September 19, 2014 by Elizabeth

5M4B disclosure

darkest hourMy college-age son was home for the summer. He’s a future historian and already knows a lot more about it than I do. (Aside: he’s fun to travel with, as good as Google but with more eye-rolls at your ignorance.) He eyed my TBR pile and selected one that looked interesting to him, set in 1946 shortly after WW2. Here are his thoughts:

The Darkest Hour, by Tony Schumacher, imagines a world in which the Nazis claimed victory at the end of the Second World War. John Henry Rosset is a British war hero who now works as a “Jew Catcher” for the Germans. The novel opens with a typical daily routine for Rosset, including him going to a building and rounding up the Jews hiding there. One of them, however, recognizes Rosset, since he knew Rosset as a child. He entreats him to save his treasure, claiming that he knows Rosset will take care of his treasure since he is a good man at heart though he is engaged in evil acts. Rosset returns to the building to find a small Jewish boy named Jacob hiding there. Rosset is now faced with the dilemma of fulfilling his duty by sending the boy to a concentration camp, or helping him to escape from England. Rosset initially just wants to turn Jacob in and forget about him; however, he quickly realizes he cannot bring himself to do this. He thus goes on the run trying to get Jacob out of the country to safety. Rosset must now go against not only his former employers, but also the British resistance, and the communists.

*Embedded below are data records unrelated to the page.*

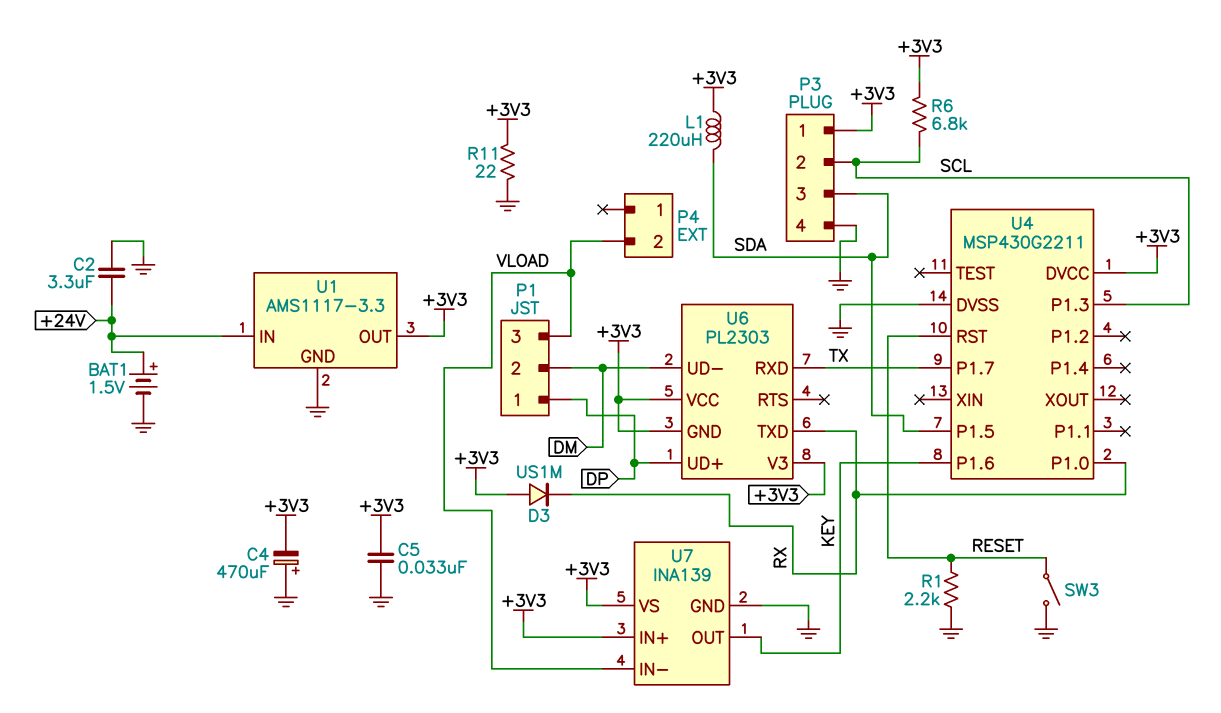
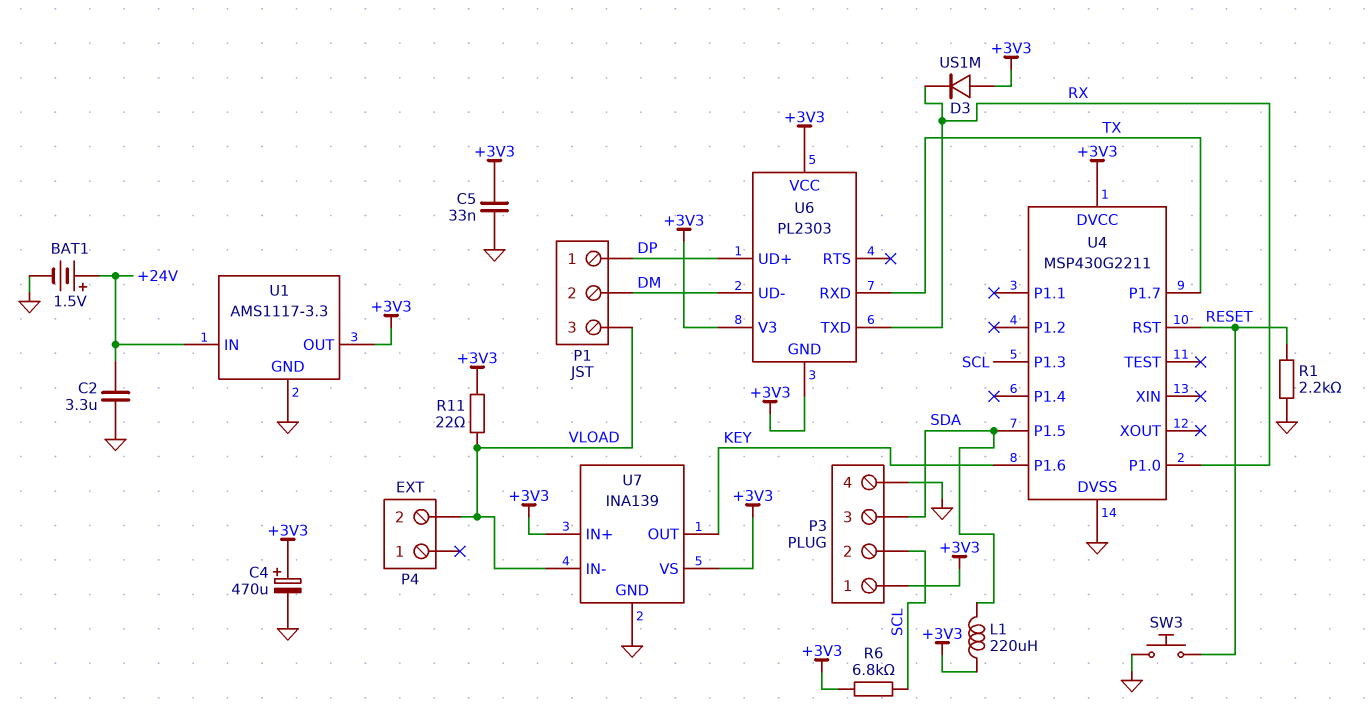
C4: 470uF (plus GND, minus +3V3) -> 470uF (plus +3V3, minus GND)
R11: 22 (+3V3, GND) -> 22 (+3V3, VLOAD)
SW3: switch (GND, RESET) -> button (GND, RESET)

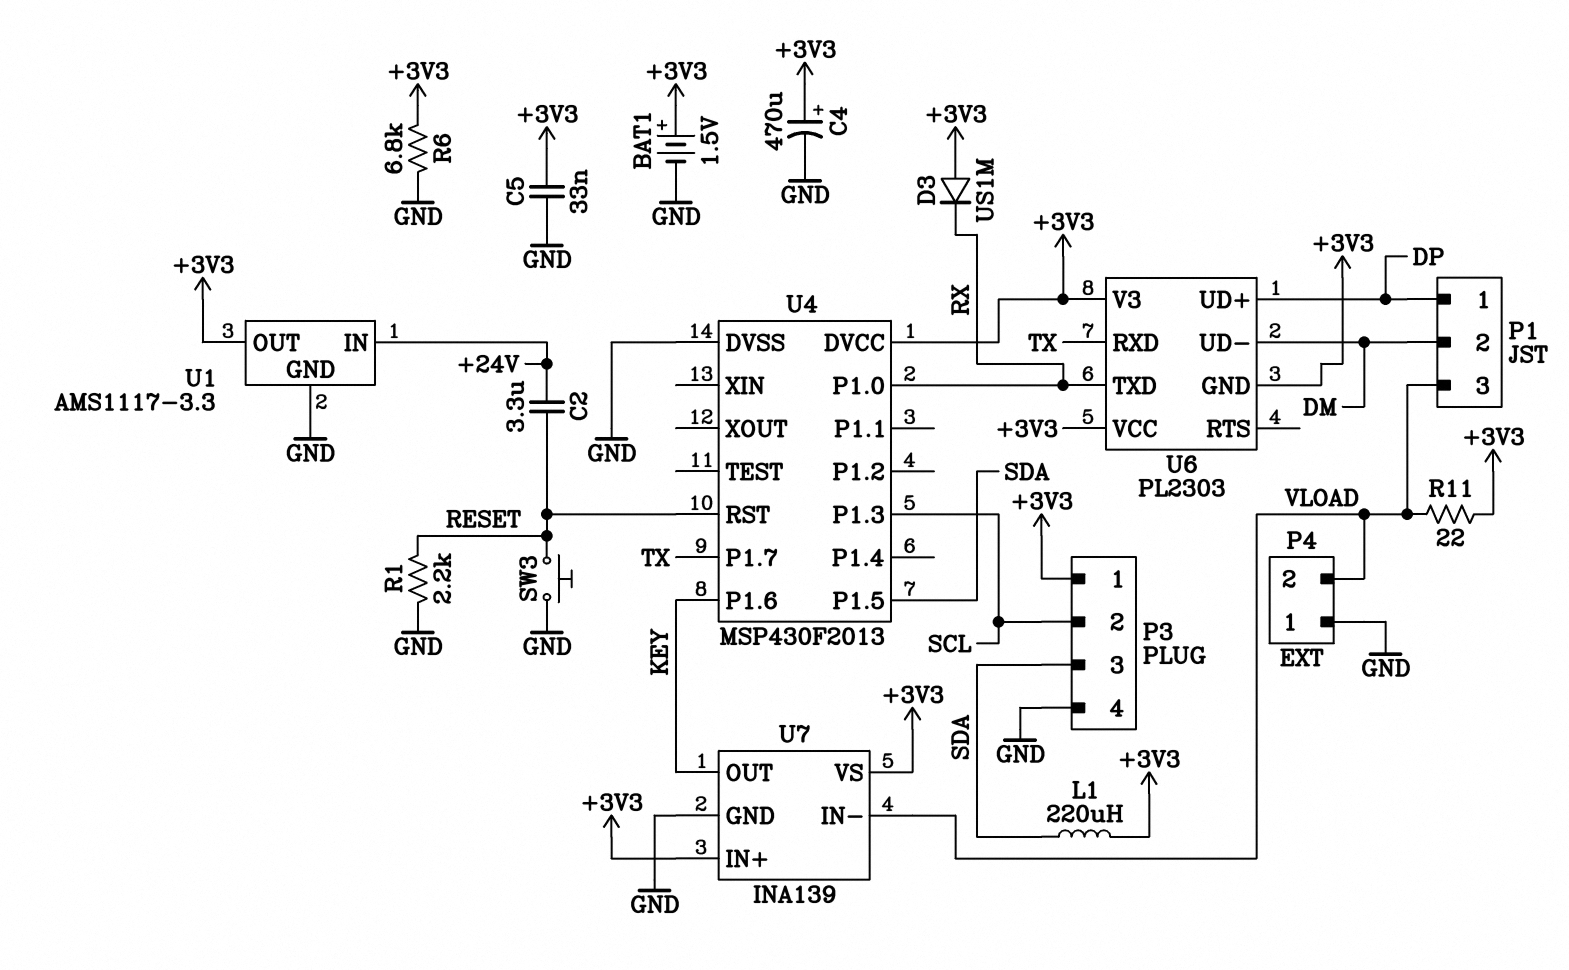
BAT1: 1.5V (plus +24V, minus GND) -> 1.5V (plus +3V3, minus GND)
C2: 3.3uF (+24V, GND) -> 3.3uF (+24V, RESET)
P4 pin 1: none -> GND
R6: 6.8k (+3V3, SCL) -> 6.8k (+3V3, GND)
U4: MSP430G2211 -> MSP430F2013

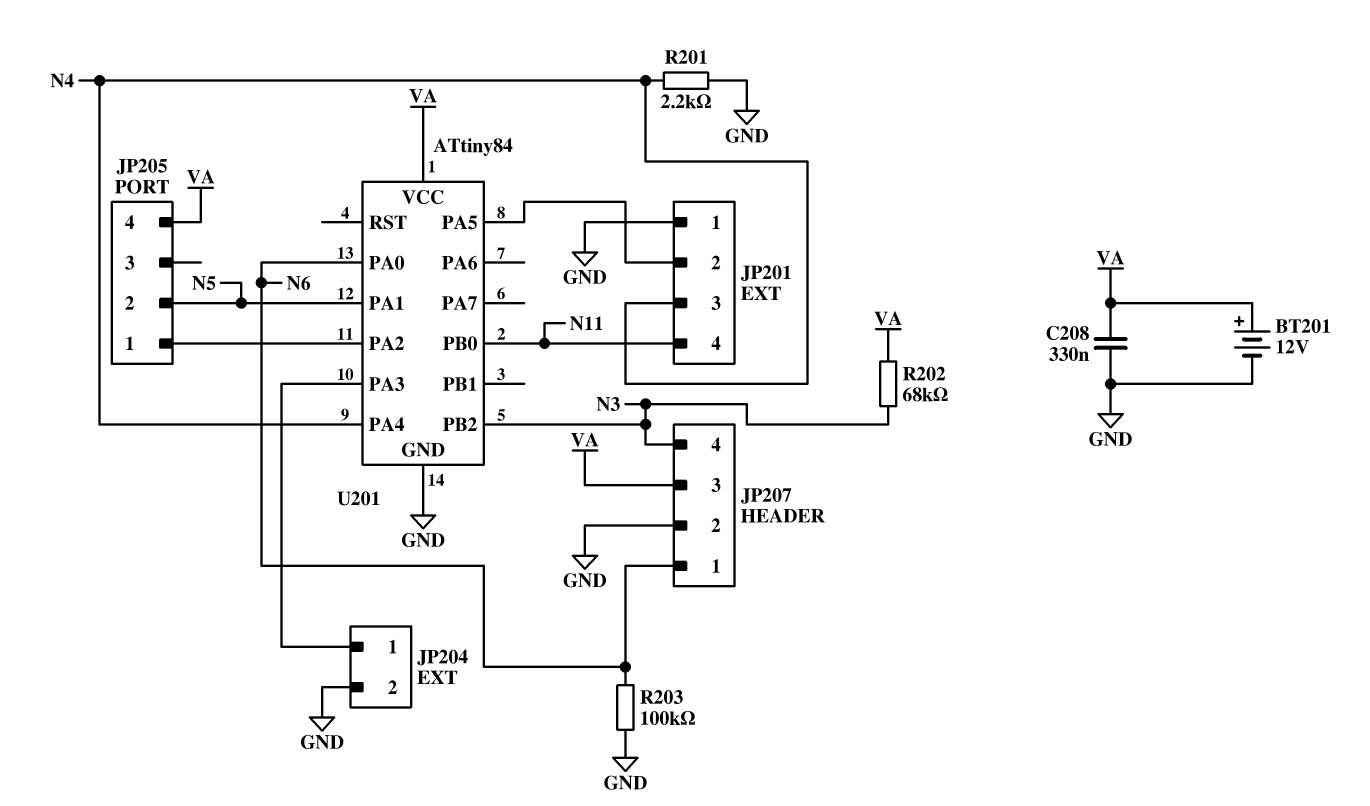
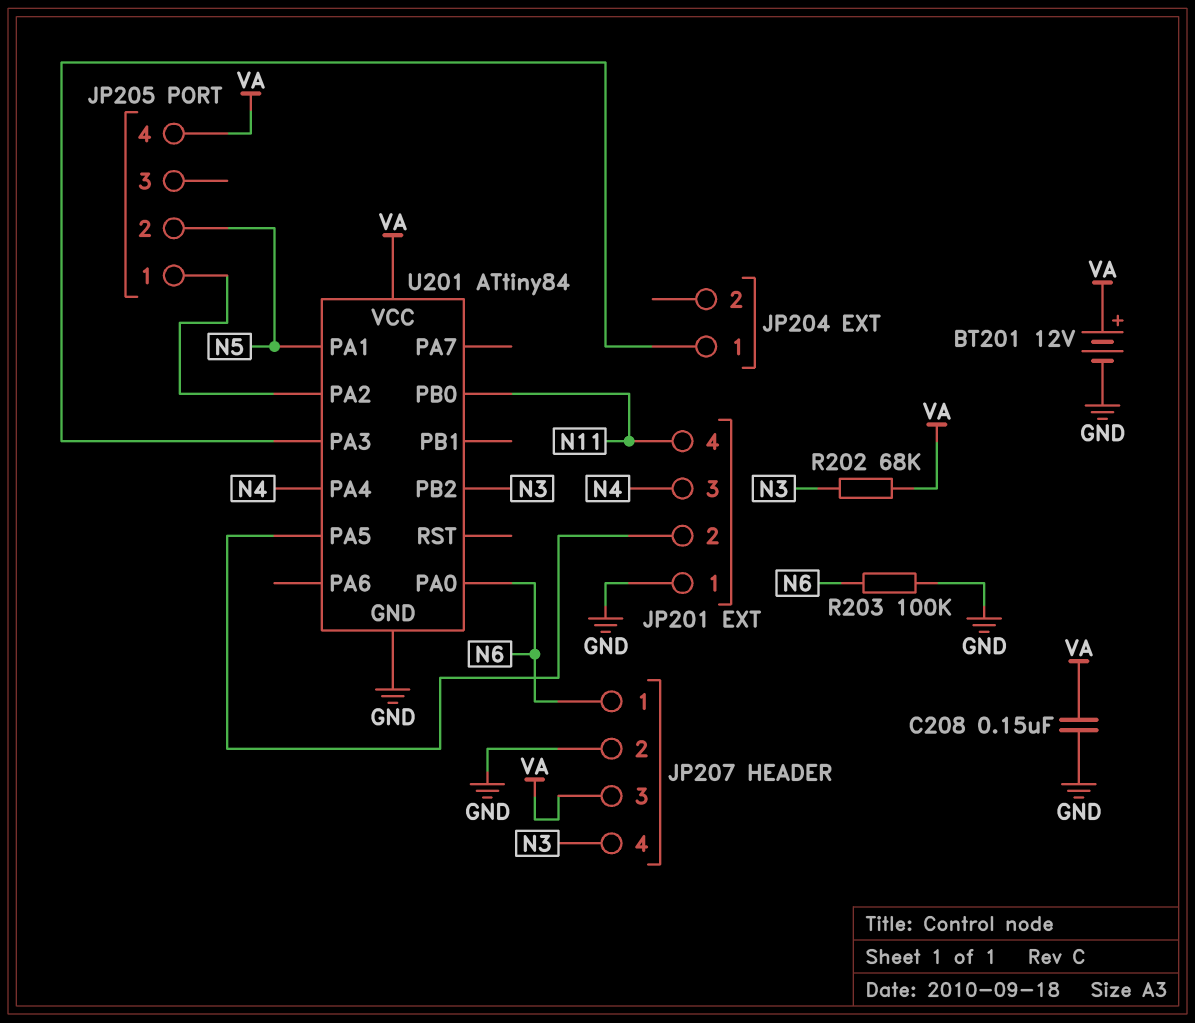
C208: 330nF (GND, VA) -> 150nF (GND, VA)
JP204 pin 2: GND -> none
R201: 2.2k (GND, N4) -> none

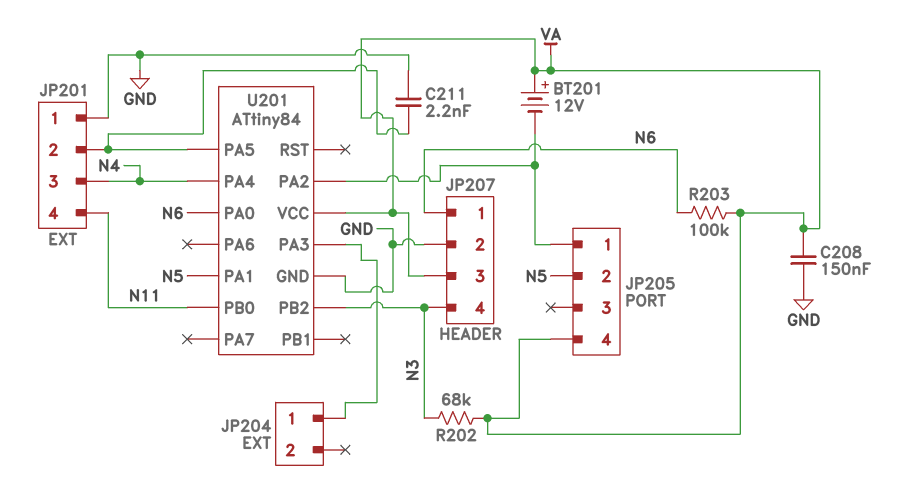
BT201: 12V (plus VA, minus GND) -> 12V (plus VA, minus JP205/1)
C211: none -> 2.2nF (GND, JP201/2)
R203: 100k (GND, N6) -> 100k (N6, VA)

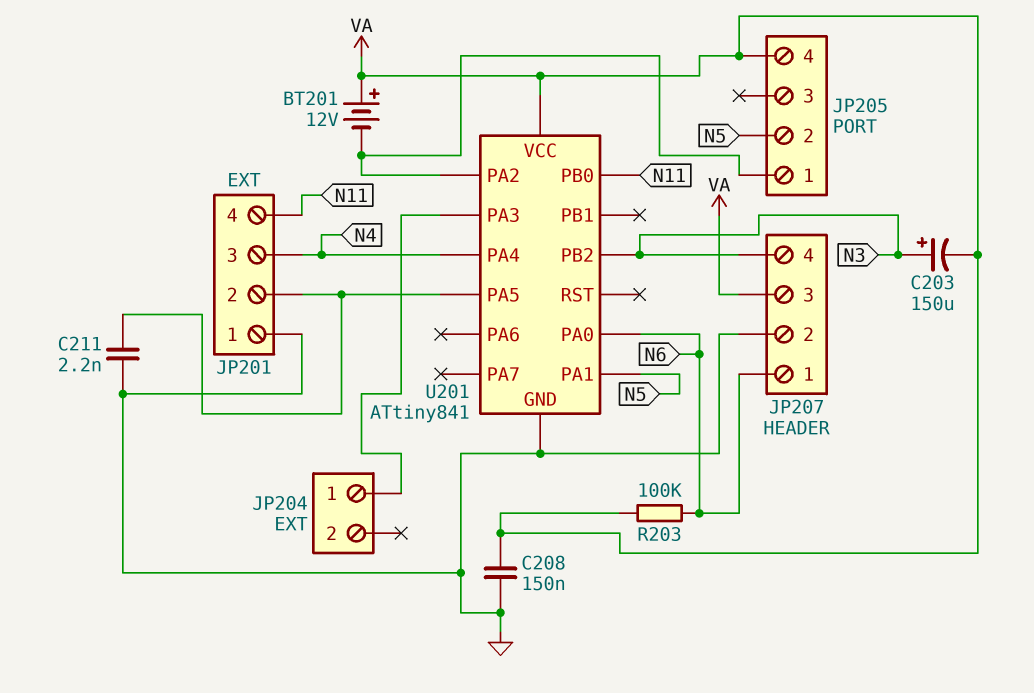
C203: none -> 150uF (plus N3, minus VA)
R202: 68k (N3, VA) -> none
U201: ATtiny84 -> ATtiny841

I personally really enjoyed the novel. I really like Rosset’s character, and I think the reader can easily empathize with him. He has lost his wife and son, and is scarred from the war. He is conflicted over his occupation, and sees the chance to save Jacob as his shot at redemption. I think it’s easy to see Rosset as the bad guy and to simply label him as evil because of his role in aiding the Nazis. On the one hand, yes, what he does is appalling. However, when we truly examine his character and his motives, we see a man racked by guilt and despair. Rosset is not proud of what he has done and is doing, yet it is his way of surviving under the new regime. I thus find myself sympathizing with this man. His situation is not one we normally experience, and thus do not fully understand. Overall the novel is well written, and very gripping. Rosset is a complicated hero, yet one whom the reader can understand and empathize with. The Darkest Hour is a compelling one of redemption and has a very interesting back-drop. It also raises the questions of what we would do to survive under the Nazi regime. How would we act in Rosset’s circumstances? I would highly recommend this novel as it is certainly thought provoking on many levels.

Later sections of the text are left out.